Après avoir interrogé plus de seize mille personnes dans cinquante-deux pays, reconstitué l’avion, déterminé l’emplacement de chaque passager, les enquêteurs concluent qu’une radiocassette Toshiba bourrée d’explosifs, du Semtex probablement, avait été dissimulée dans un bagage. L’origine de la radio, du mécanisme d’horlogerie et de la valise, une Samsonite, mène les agents américains sur une seule et même piste : Mouammar Kadhafi. Et, en particulier, sur celle de deux employés de la Libyan Arab Airlines : Abdelbasset Ali al-Megrahi (36 ans en 1988), le chef de la sécurité, et Lamine Fhima (32 ans), un agent au sol basé à Francfort, lieu d’embarquement de la valise piégée.

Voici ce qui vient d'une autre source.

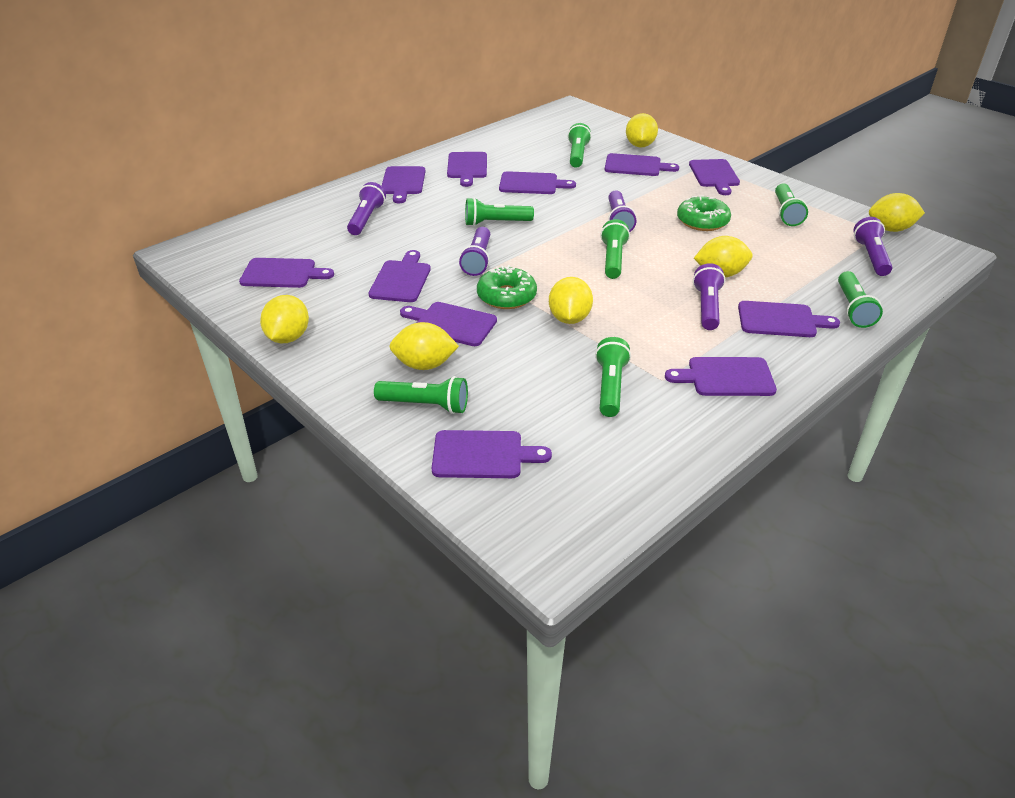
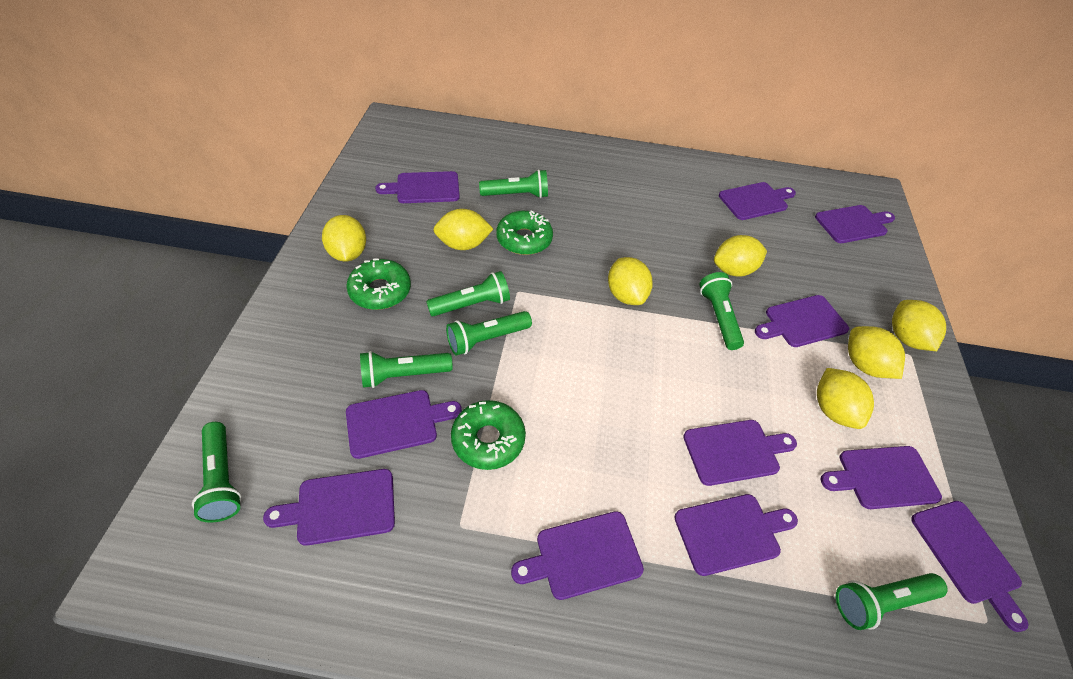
green donut: 2 -> 3
purple flashlight: 5 -> 0
yellow lemon: 6 -> 7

Au bout de trois ans de recherche, les autres pistes – la Syrie, l’Iran, les Palestiniens… – sont définitivement écartées. Pour les Américains, le mobile est clair : Kadhafi leur en veut à mort depuis que le président Reagan a donné l’ordre de bombarder son domicile à Tripoli, le 15 avril 1986. Les relations bilatérales sont des plus mauvaises depuis cinq ans. Estimant que l’embargo économique et pétrolier ne suffit pas pour en finir avec le « Guide » et son régime expansionniste, Reagan a d’abord envoyé la VIe flotte mouiller en Méditerranée et narguer Kadhafi jusque dans le golfe de Syrte. Le 5 avril 1986, les Libyens s’en sont pris à des GI’s basés en Allemagne : deux marines ont été tués dans un attentat contre la discothèque de Berlin La Belle. Reagan a alors riposté en envoyant une centaine d’avions bombarder Tripoli et Benghazi (41 morts).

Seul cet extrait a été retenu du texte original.